CETP gene polymorphisms and haplotypes are explanatory variables for HDL cholesterol level in sickle cell disease.

ABSTRACT

Variations in lipid profile have been observed in sickle cell disease (SCD) and understanding their relationship with disease severity is crucial. This study aimed to investigate the association of polymorphisms of the CETP gene and laboratory markers of disease severity with lipid profile in a pediatric population with SCD. Biochemical and anthropometric analyses and CETP and alpha-thalassemia genotyping were performed. The study included 133 children and adolescents with sickle cell anemia (SCA) or hemoglobin SC disease (SCC), in steady-state.
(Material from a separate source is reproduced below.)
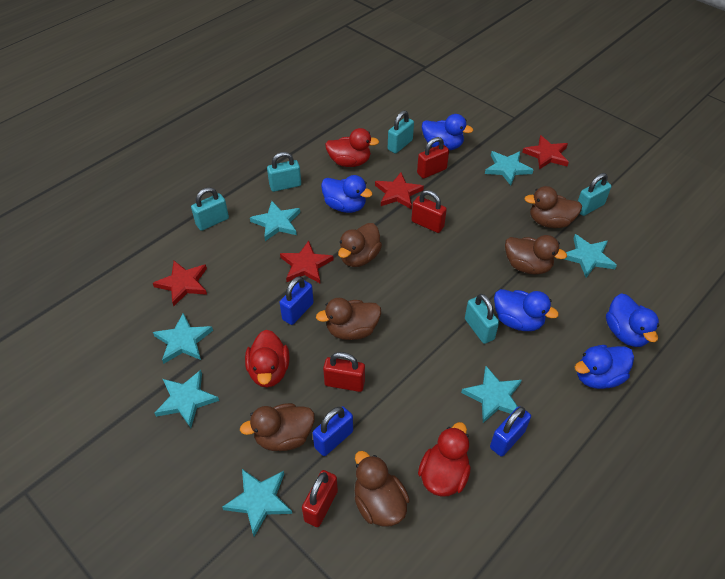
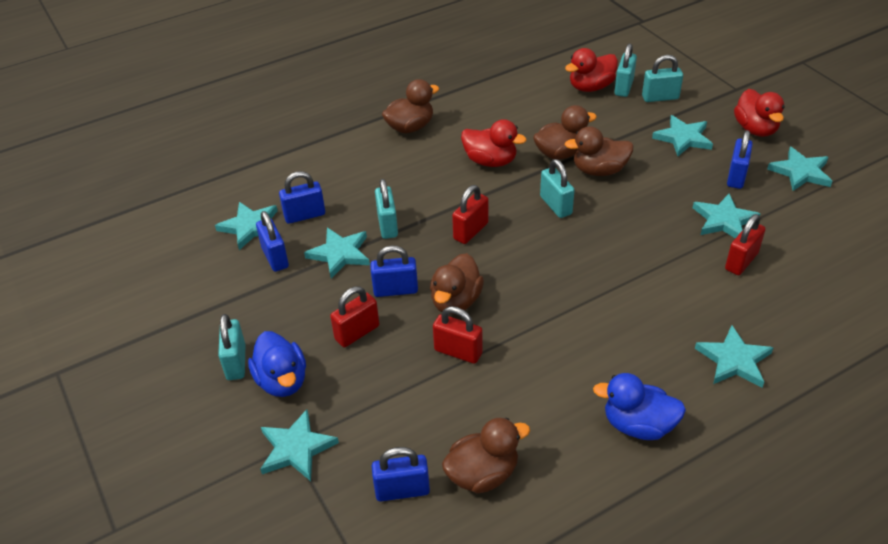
blue duck: 5 -> 2
blue padlock: 3 -> 5
brown duck: 6 -> 5
red star: 4 -> 0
The SCA and no hydroxyurea (no HU) groups had higher values of ApoB, total cholesterol, low-density lipoprotein cholesterol (LDL-C), and non-high-density lipoprotein cholesterol (non-HDL-C) compared to the SCC and HU groups. However, there were no significant differences in ApoA1 and HDL-C levels between the groups based on genotype. Furthermore, the groups with altered levels of ApoA1, HDL-C, and the triglyceride/HDL ratio exhibited lower hemoglobin (Hb) levels and higher white blood cell counts. Hb level was associated to HDL-C levels. Analysis of CETP gene variants showed that the minor alleles of rs3764261 (C>A), rs247616 (C>T), and rs183130 (C>T), as well as the TTA haplotype, are explanatory variables for HDL-C levels. These findings suggested that dyslipidemia in SCD, specifically related to HDL-C levels, may be influenced by individual genetic background. Additionally, further investigation is needed to determine if clinical manifestations are impacted by CETP gene variants.